While chatting with the beautiful black hostess and commenting as we so often do on the amazing Indian Summer weather, my eye went to a window beyond her. Combined with the shades of her lovely skin was the color of a tree’s leaves, that indefinable salmon with sunlight sprinkling throughout. It reminded me of the same mixture of colors that Gauguin used in his paintings while loving and living in Tahiti.
The day before, niece Elizabeth and her husband Paul with Bill and I, spent hours at the National Gallery of Art, soaking up the Impressionist 1874 exhibit, and also revisiting their permanent collection. The exhibit spoke to the rebellion of the impressionist artists toward the rigorous rules of painting that had been expressed through political and cultural subjects up to that era. These challenging eyes and hands changed history through paintings: of habits and scenes that spoke of new thoughts and recognition of the beauty and reality of everyday life.
This exhibit is an amazing piece of world history. The United States 2024’s historic election is repeating this same theme in 14 days. This desire to challenge and change is a wish for more emphasis on better daily living, what we might call democracy. Our resiliency has been tested time and time again throughout my lifetime. And because of that, (even though it seems so hard right now), we will be made better from the challenges and rebellion we see today — and will assuredly see again. I can’t help but wonder what will occur in today’s inexorable future and what mediums will help that new order.
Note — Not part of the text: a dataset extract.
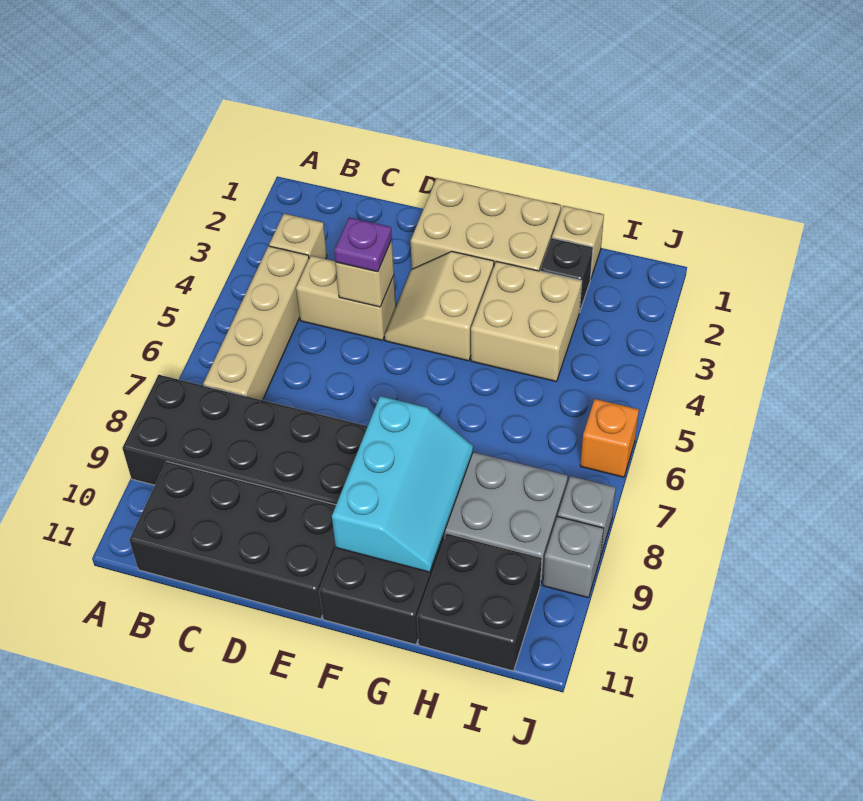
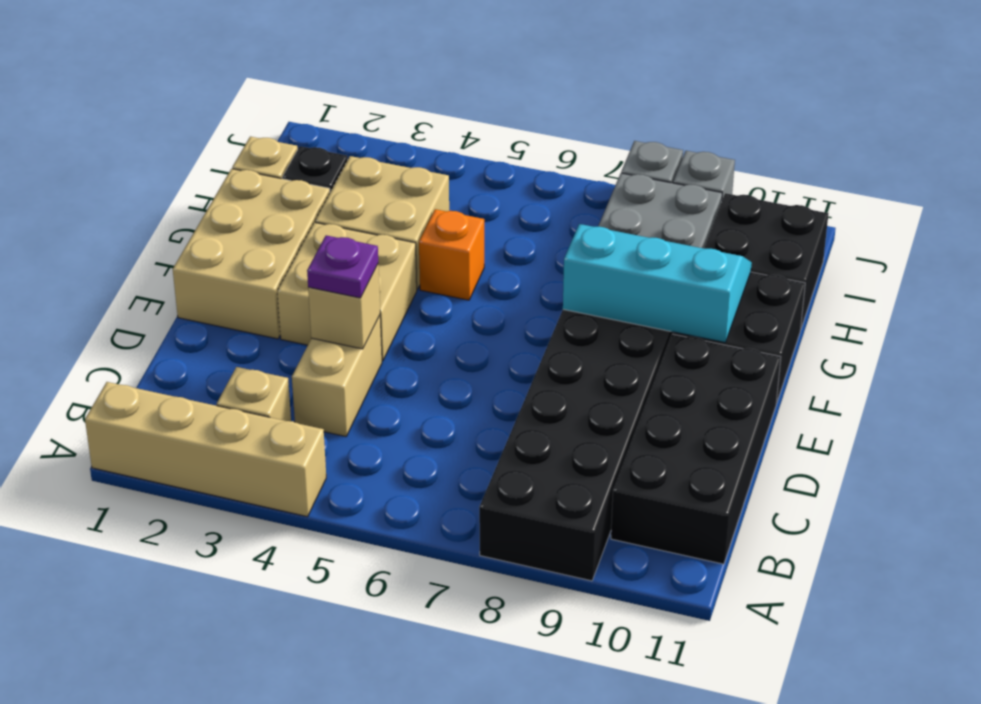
tan brick B4:B7 level 1 -> tan brick A1:A4 level 1
tan slope E3:F4 level 1 top F -> tan brick E3:F4 level 1
orange brick J6 level 1 -> orange brick G5 level 1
Living on today’s precipice of timely movements of thought reminds me of our recent weeks on the island of Maui. As I swam there the feeling of the ebb and flow of the tides reminded me of how our humanity subtly changes but always guarantees change.
As I write about the District, (it seems you’re “in” when you say that instead of DC — and I like that), Bertha our housekeeper comes to tidy our room. We speak of her life here after coming to the district from Cameroon, Africa. Her theory of how to live life is, “You have to like where you live to have a happy life.” I like that too.
I’m honored to be here, to feel it all. My mantra is to remember what those in history have taught me and to keep it all in balance. The colors of art, nature, and skin have a purpose: the lightness of learning and massive movements will continue to happen over time.
The rarity of this change now that I’m 90 is more rapid than when I was young. We are at another consequential moment. I am literally looking out the window, across Lafayette Park, through the black wrought iron fence where history will be made, once again.